Are we all imagining the same thing when we listen to music, or are our experiences hopelessly subjective? In other words, is music a truly universal language?

To investigate those questions, an international team of researchers (including a classical pianist, a rock drummer, and a concert bassist) asked hundreds of people what stories they imagined when listening to instrumental music. The results appeared recently in the Proceedings of the National Academy of Sciences. The researchers, led by Princeton’s Elizabeth Margulis and Devin McAuley of Michigan State University, discovered that listeners in Michigan and Arkansas imagined very similar scenes, while listeners in China envisioned completely different stories. Margulis, a professor of music who uses theoretical, behavioral, and neuroimaging methodologies to investigate the dynamic experience of listeners, said: 

“These results paint a more complex picture of music’s power. Music can generate remarkably similar stories in listeners’ minds, but the degree to which these imagined narratives are shared depends on the degree to which culture is shared across listeners.”

The 622 participants came from three regions across two continents: two suburban college towns in middle America — one in Arkansas and the other in Michigan — and a group from Dimen, a village in rural China where the primary language is Dong, a tonal language not related to Mandarin, where the residents have little access to Western media. All three groups of listeners — in Arkansas, Michigan, and Dimen — heard the same 32 musical stimuli: 60-second snippets of instrumental music, half from Western sources, and half from Chinese sources, all without lyrics. After each excerpt, they provided free-response descriptions of the stories they envisioned while they listened.

Though the researchers had carefully ensured that the pieces they chose had never appeared in a movie soundtrack or any other setting that would prescribe visuals, the same music sparked very similar visuals in hundreds of listeners — unless they had grown up in a different cultural context.
Though the researchers had carefully ensured that the pieces they chose had never appeared in a movie soundtrack or any other setting that would prescribe visuals, the same music sparked very similar visuals in hundreds of listeners — unless they had grown up in a different cultural context. (Image: via Pixabay)

The results for different people listening to the same music were striking

The results were striking. Listeners in Arkansas and Michigan described very similar stories, often using the same words, while the Dimen listeners envisioned stories that were similar to each other but very different from those of American listeners. For example, a musical passage identified only as W9 brought to mind a sunrise over a forest, with animals waking and birds chirping for American listeners, while those in Dimen pictured a man blowing a leaf on a mountain, singing a song to his beloved. For musical passage C16, Arkansas and Michigan listeners described a cowboy, sitting alone in the desert sun, looking out over an empty town; participants in Dimen imagined a man in ancient times sorrowfully contemplating the loss of his beloved.

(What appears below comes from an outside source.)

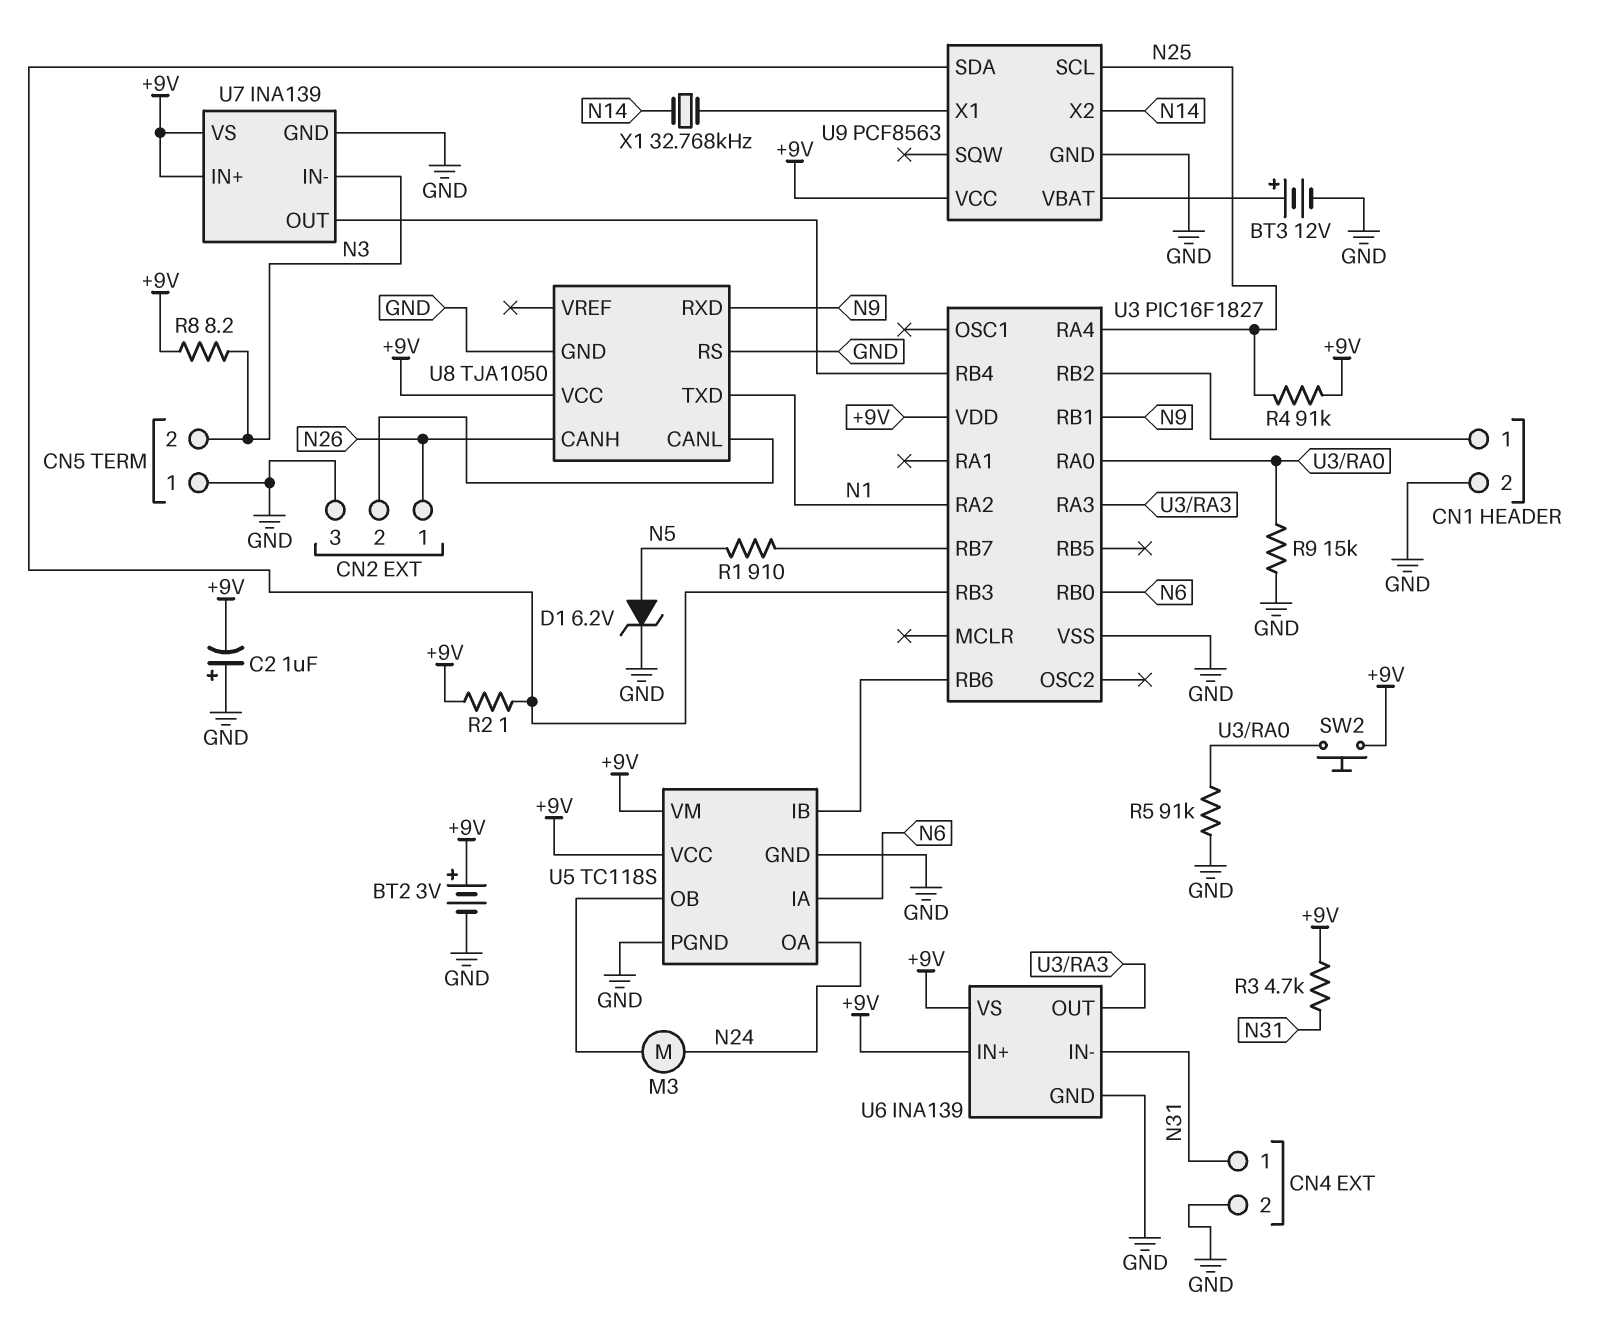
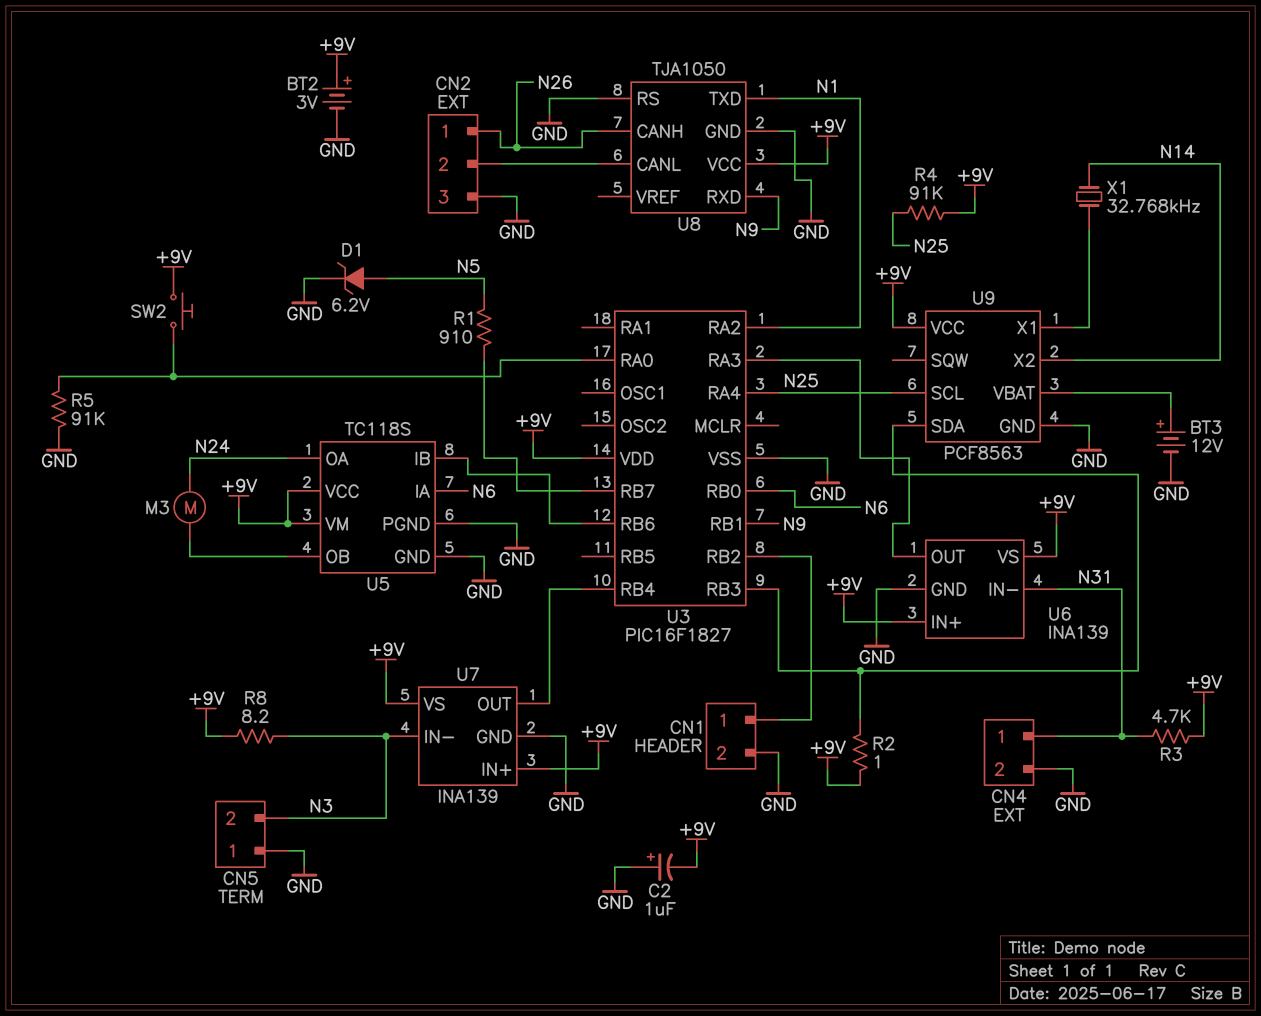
R9: 15k (GND, U3/RA0) -> none

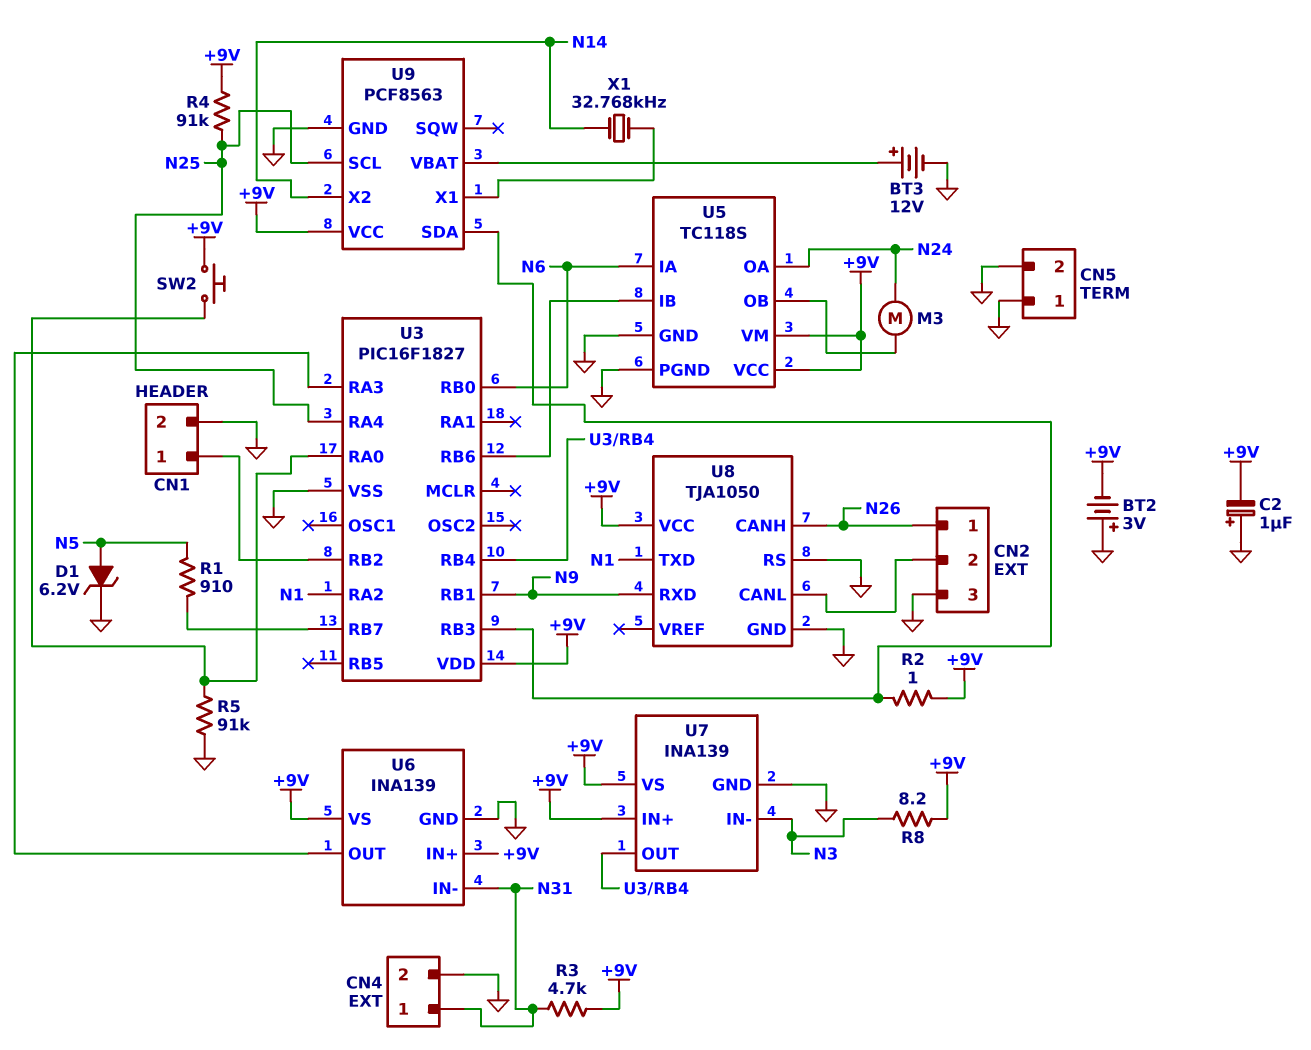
BT2: 3V (plus +9V, minus GND) -> 3V (plus GND, minus +9V)
CN5 pin 2: N3 -> GND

Quantifying similarities between free-response stories required huge amounts of natural language data processing. The tools and strategies that they developed will be useful in future studies. Margulis, who is also the director of Princeton’s Music Cognition lab, said:

“Being able to map out these semantic overlaps, using tools from natural language processing, is exciting and very promising for future studies that, like this one, straddle the border between the humanities and the sciences.”

Co-author Benjamin Kubit, a drummer and a postdoctoral research associate previously in the Princeton Neuroscience Institute and now in the Department of Music, said:

“It’s amazing. You can take two random people who grew up in a similar environment, have them listen to a song they haven’t heard before, ask them to imagine a narrative, and you’ll find similarities.

“However, if those two people don’t share a culture or geographical location, you won’t see that same kind of similarity in experience. So while we imagine music can bring people together, the opposite can also be true — it can distinguish between sets of people with a different background or culture.”

Though the researchers had carefully ensured that the pieces they chose had never appeared in a movie soundtrack or any other setting that would prescribe visuals, the same music sparked very similar visuals in hundreds of listeners — unless they had grown up in a different cultural context. Margulis said:

“It’s stunning to me that some of these visceral, hard-to-articulate, imagined responses we have to music can actually be widely shared. There’s something about that that’s really puzzling and compelling, especially because the way we encounter music in 2022 is often solitary, over headphones.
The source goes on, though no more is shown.